Schools of Opportunity” Spotlights 17 Schools in New York and Colorado and will expand from coast to coast in 2016

Schools of Opportunity” Spotlights 17 Schools in New York and Colorado and will expand from coast to coast in 2016

Contacts:

Jamie Horwitz, (202) 549-4921jhdcpr@starpower.net
Peter Caughey, CU-Boulder media relations, (303) 492-4007,caughey@colorado.edu
Kevin Welner, (303) 492-8370, kevin.welner@colorado.edu
Carol Burris, (516) 993-2141, burriscarol@gmail.com

URL for this press release: http://tinyurl.com/ke6t93t
Boulder, CO (May 7, 2015) – The National Education Policy Center (NEPC) at the University of Colorado announced today that 17 high schools in New York and Colorado are the first to receive the “School of Opportunity” designation.
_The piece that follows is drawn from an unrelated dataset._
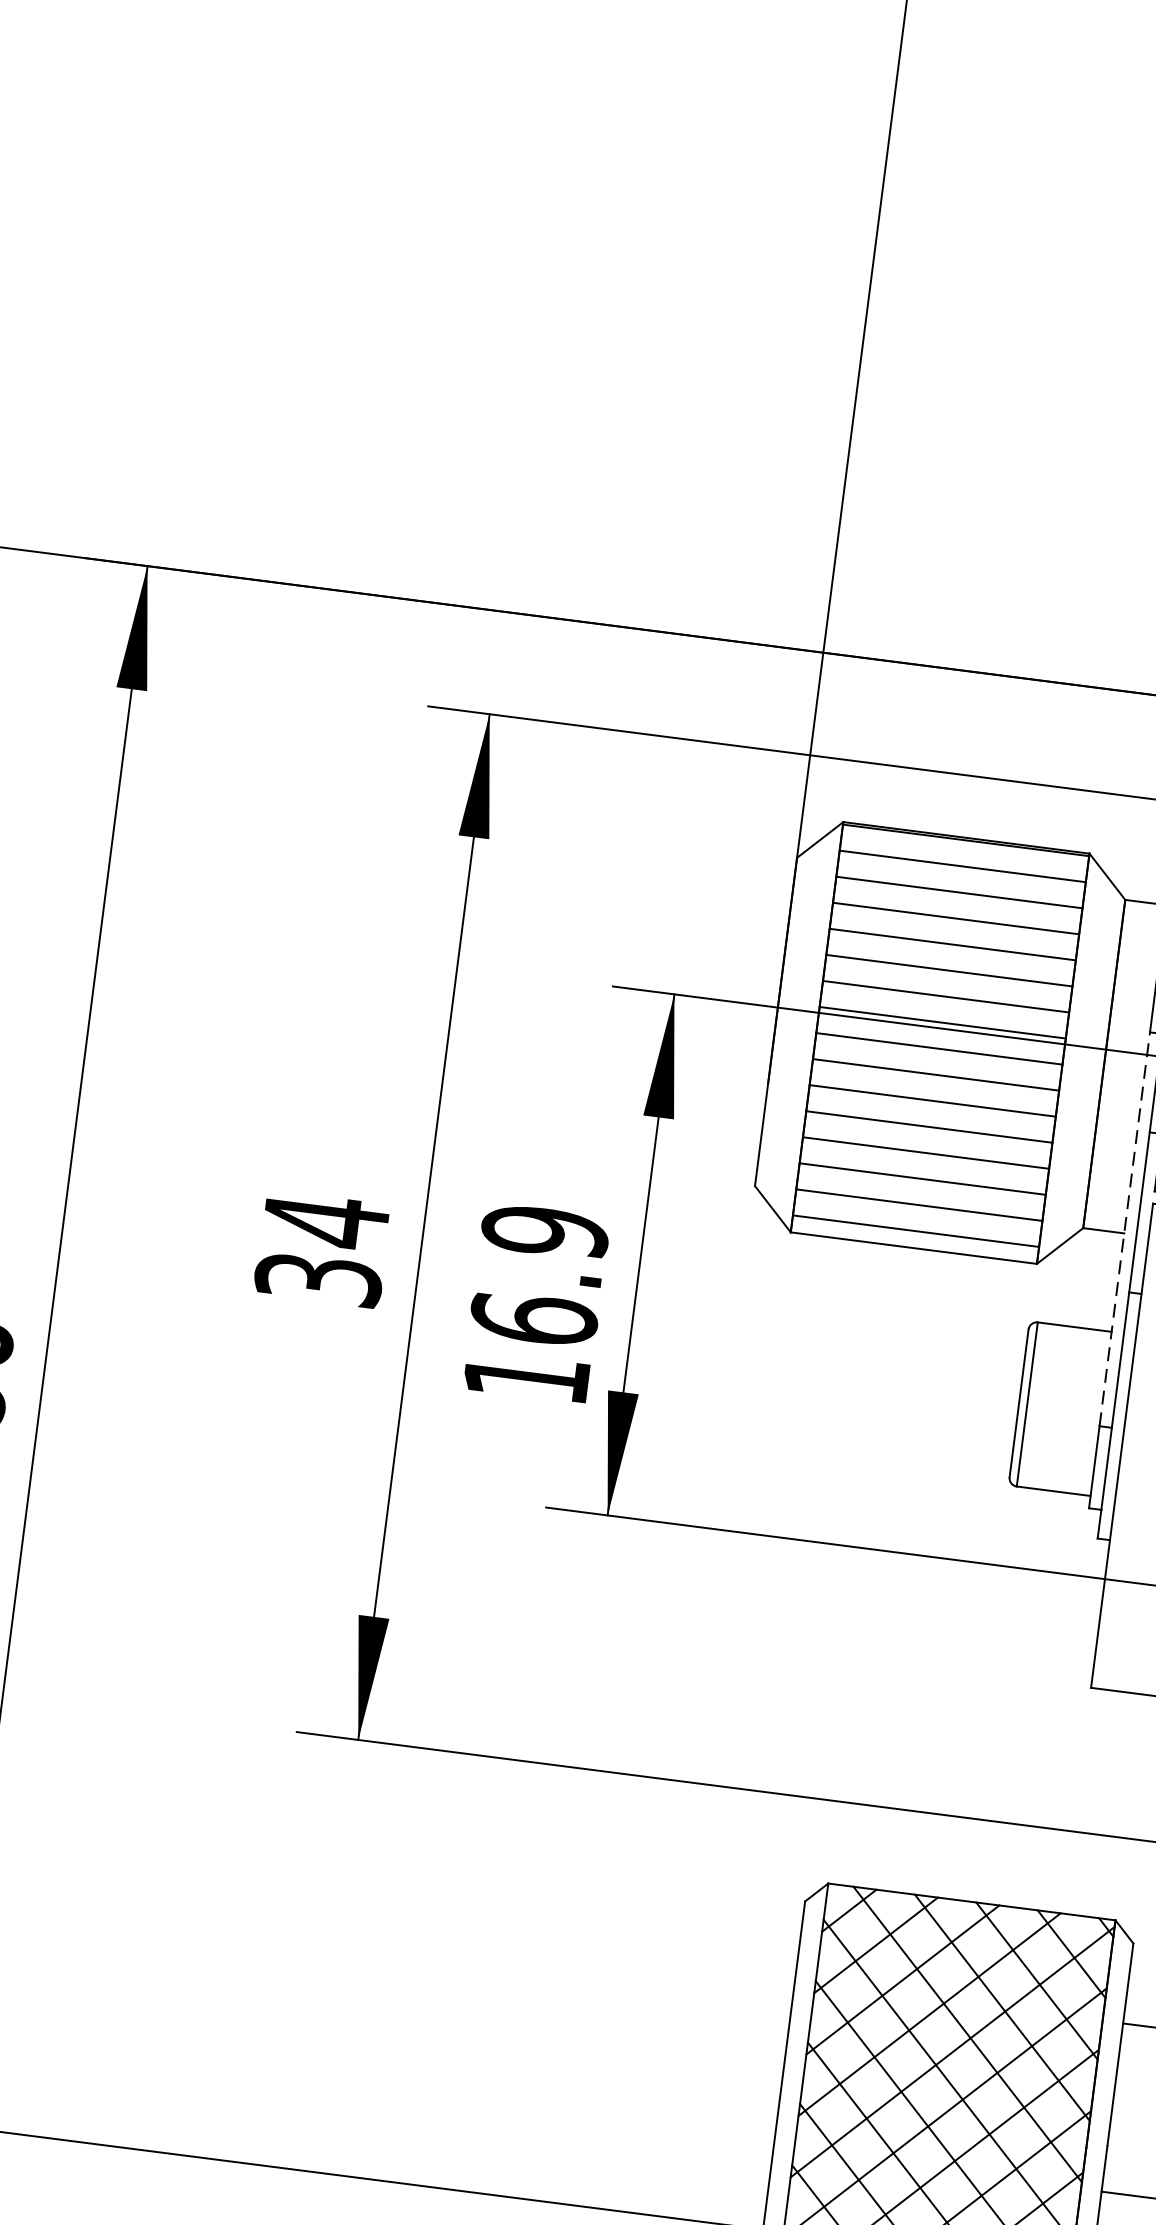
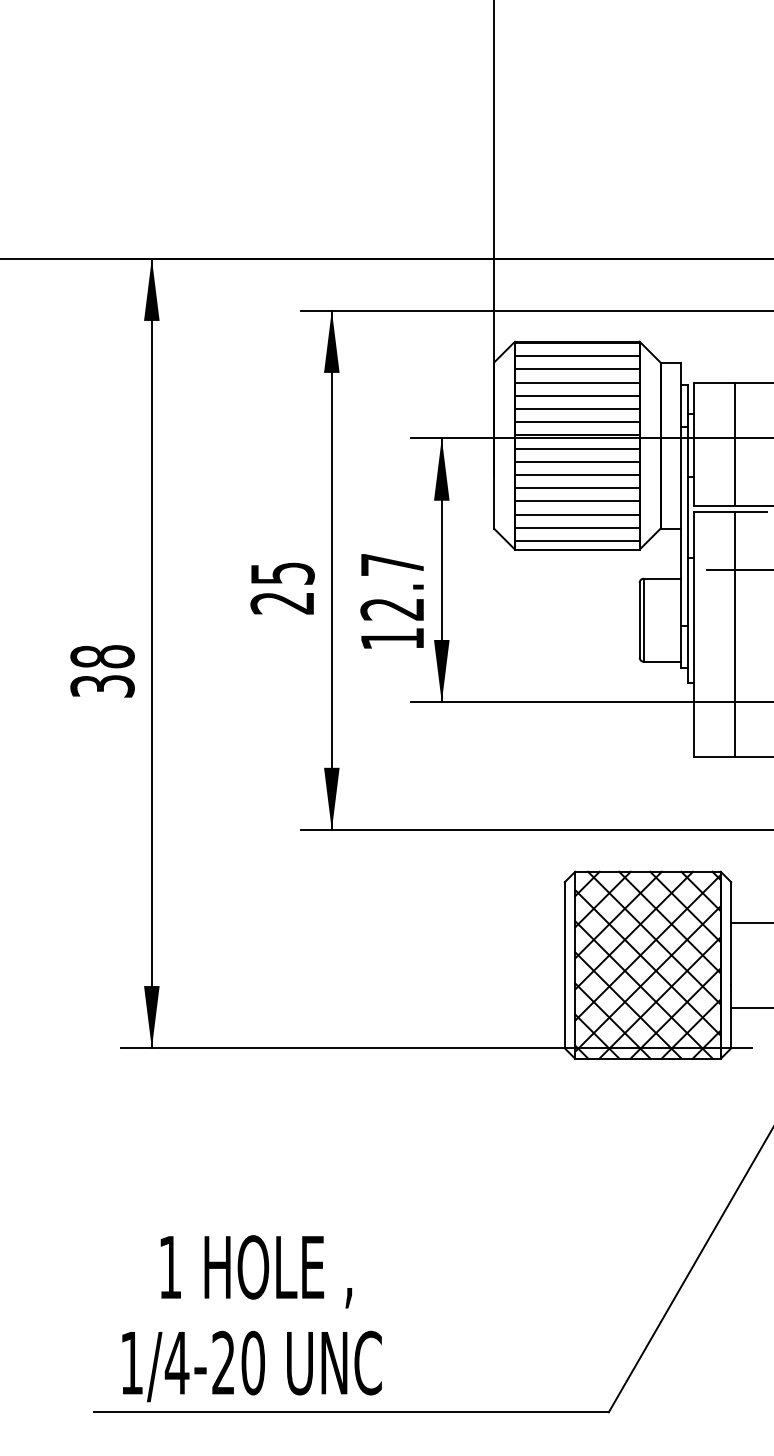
line: (1125, 1228) -> (681, 526), dashed -> solid
text: (322, 1248) -> (282, 587), 34 -> 25
text: (539, 1274) -> (392, 586), 16.9 -> 12.7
These outstanding schools demonstrated a range of practices that ensured that all students had rich opportunities to succeed. All put students, not test scores, first.

The Schools of Opportunity project, funded by the Ford Foundation and the NEA Foundation, highlights excellent practices designed to expand student opportunity and access to academic success. The program was piloted in just two states in the 2014-2015 school year: Colorado and New York. Next school year, the project will include high schools nationwide.

The project is jointly led by Professor Kevin Welner of the CU-Boulder School of Education, who directs the NEPC, and Carol Burris, the principal of South Side High School in Rockville Centre, NY. Burris was the 2013 New York State High School Principal of the Year.

Burris, whose school has been ranked consistently high on lists of the nation’s top schools nevertheless is critical of common ratings programs.

“Current ratings programs aimed at identifying the nation’s best high schools include many high-quality schools,” she said. “But the approach they use tends to reward schools that are affluent or those that enroll a selective group of students. It is time we recognize schools that do outstanding work with a wider range of students.”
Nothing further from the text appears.